THE BEAR. When it comes to technique, this wondrous movie is
to other nature films what Star Wars was to science fiction: a
redefinition of the state of the art. Even the most sophisticated
filmgoers will be enchanted by this ursine tale, told from a bear's
point of view.
MUSIC
DANIEL LANOIS: ACADIE (Opal/Warner Bros.). Record producers,
even those as skillful as Lanois (U2, Dylan), usually come up with
eccentric gewgaws when they perform on their own. But here is an
exception: Lanois' music is minimal, mystical, folklike but
decidedly unfolksy. No wonder he runs with the big boys.

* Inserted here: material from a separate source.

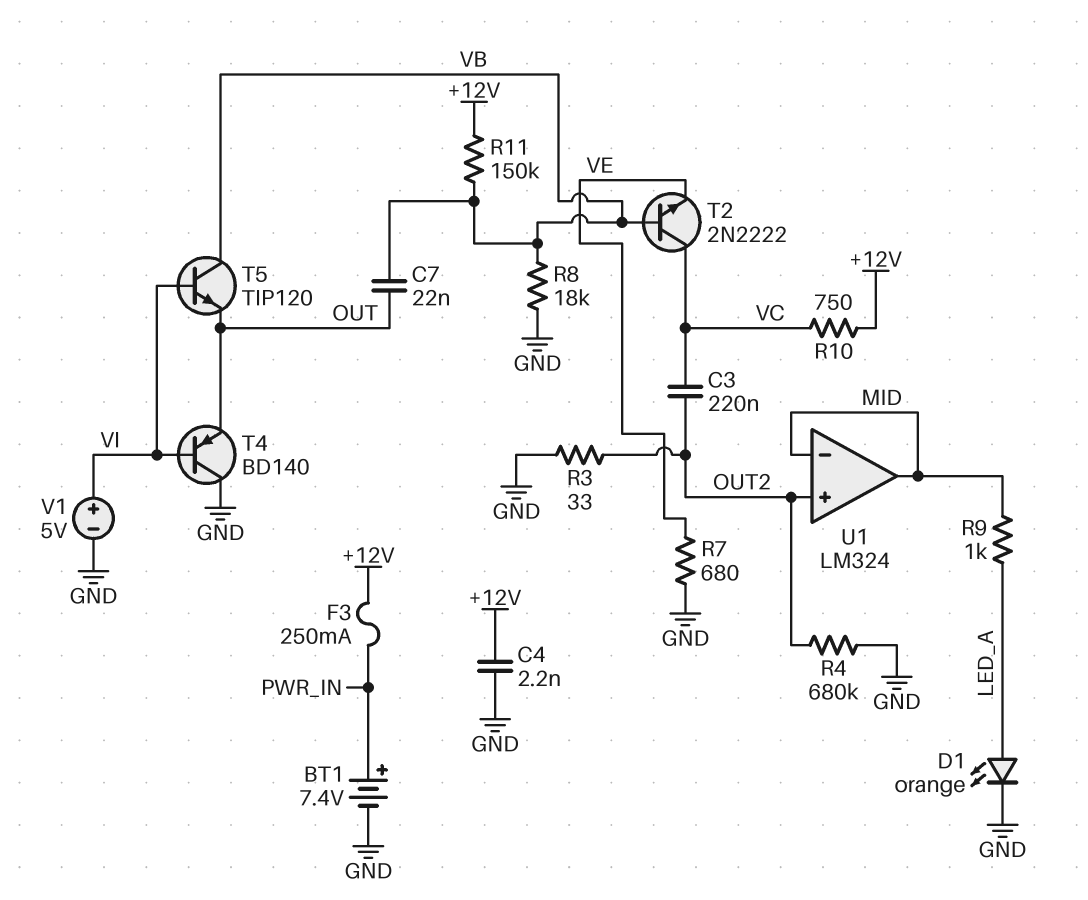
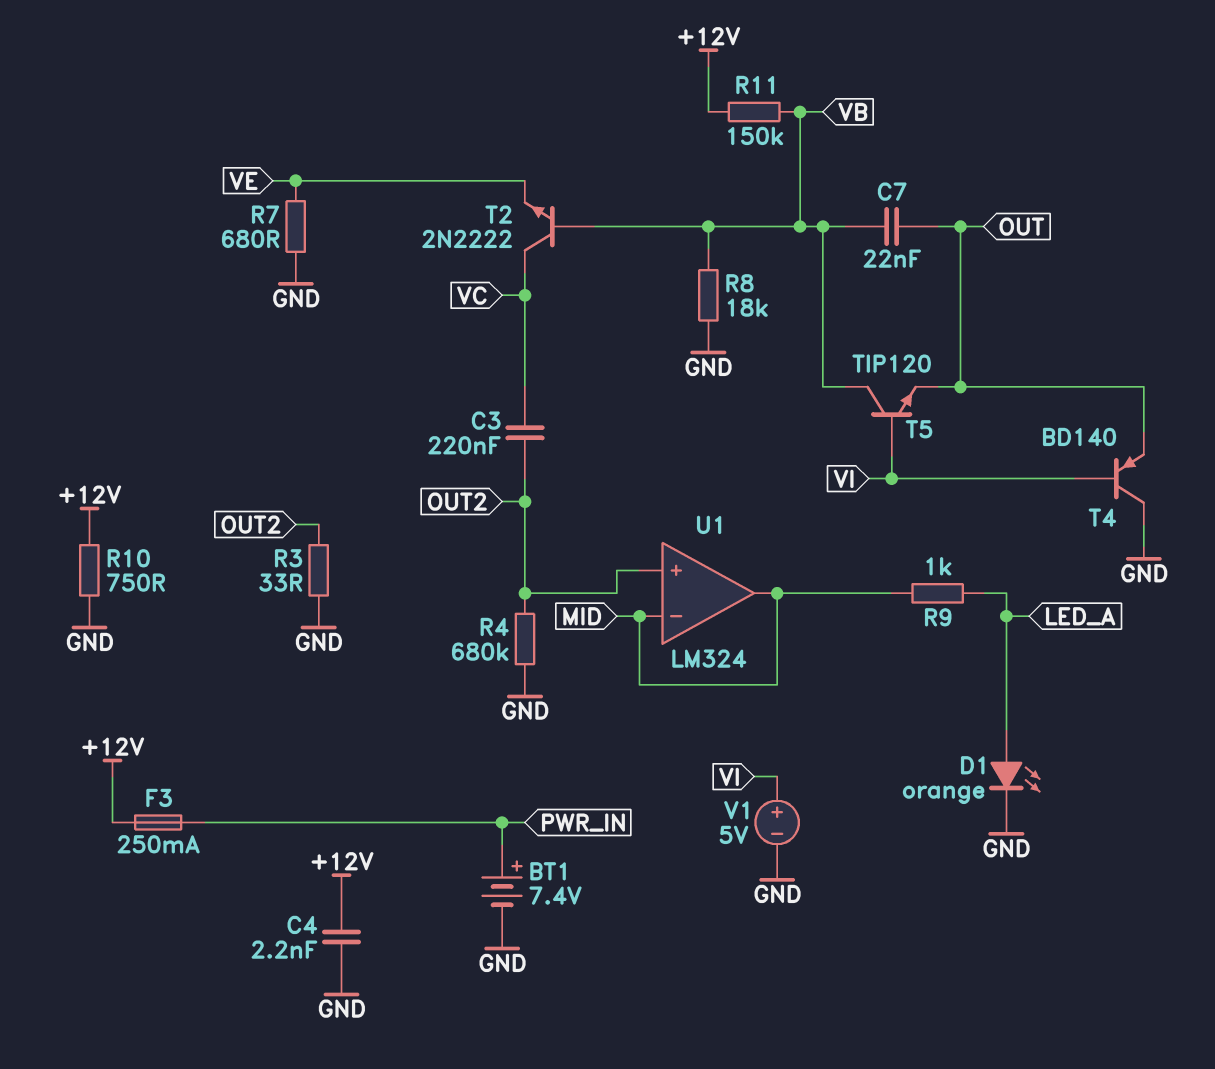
R10: 750 (+12V, VC) -> 750 (+12V, GND)

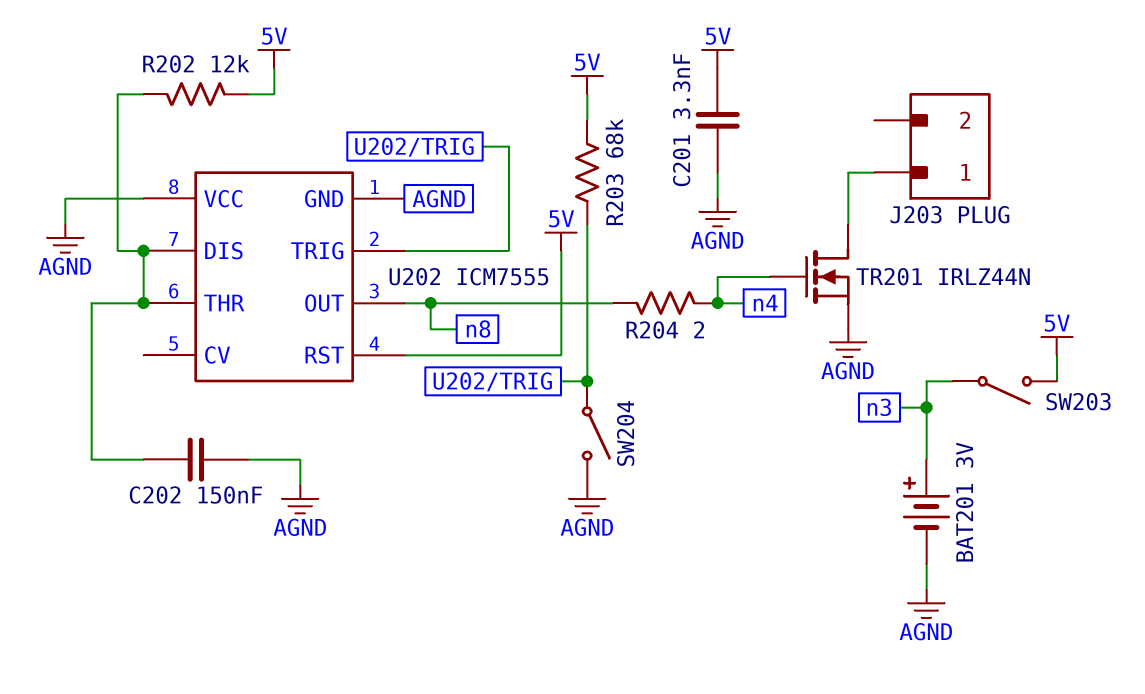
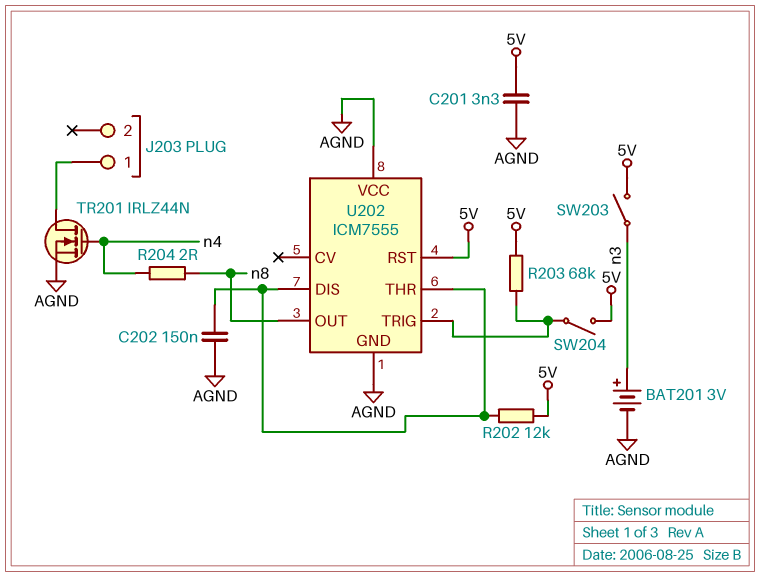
SW204: switch (AGND, U202/TRIG) -> switch (5V, U202/TRIG)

MICHAEL BOLTON: SOUL PROVIDER (Columbia). Singer-songwriter
Bolton, a white rhythm-and-bluesman from New Haven, Conn., finally
hits his stride here. High point: Georgia on My Mind, on which his
uncanny four-octave range and gut-wrenching phrasing give Ray
Charles a serious run for the money.
MILES DAVIS: AURA (Columbia). Miles used to play jazz -- a
melody with a beat. Now he's into music whose electronically
enhanced formlessness resembles nothing so much as the sound track
of a space movie. That would be great if only we had the flick to
go along with it.
ART
FRANCIS BACON, Hirshhorn Museum and Sculpture Garden,
Washington. Haunting emblems of the Age of Anxiety in the eminent
British painter's distorted, isolated, sometimes silently screaming
figures. Through Jan. 7.
MAKING THEIR MARK: WOMEN ARTISTS MOVE INTO THE MAINSTREAM
1970-85, Pennsylvania Academy of the Fine Arts, Philadelphia. These
87 artists have made their mark, but doesn't categorizing them in
such a show only perpetuate their separateness? Through Dec. 31.
BOOKS
FOUCAULT'S PENDULUM by Umberto Eco (Harcourt Brace Jovanovich;
$22.95). Eco has woven together a novel that is even more intricate
and absorbing than his international best seller The Name of the
Rose. Beneath its endlessly diverting surface, this book
constitutes a litmus test for ways of looking at history and the
world.
THE TIMES ATLAS OF WORLD HISTORY (Hammond; $85). This classic
reference book, in its third edition, chronicles the history of
mankind through striking visuals and concise narratives. The new
version contains more than 600 handsome maps, as well as updated
sections on both antiquity and modern times. A must for history
buffs!
TELEVISION
MOYERS: THE PUBLIC MIND (PBS, debuting Nov. 8, 9 p.m. on most
stations). Public TV's resident big-think man is back with a
four-part series on the role of image in modern life, especially
as revealed through the media.
POLLY (NBC, Nov. 12, 7 p.m. EST). Will a batch of new songs and
The Cosby Show's Keshia Knight Pulliam be able to improve on the
old Disney film about an orphan with a cheery outlook? Don't be a
Pollyanna!
SMALL SACRIFICES (ABC, Nov. 12, 14, 9 p.m. EST). Farrah
Fawcett, whose Charlie's Angels days are an ever fading memory,
plays an Oregon mother accused of shooting her own children in
another ripped-from-the-headlines mini-series.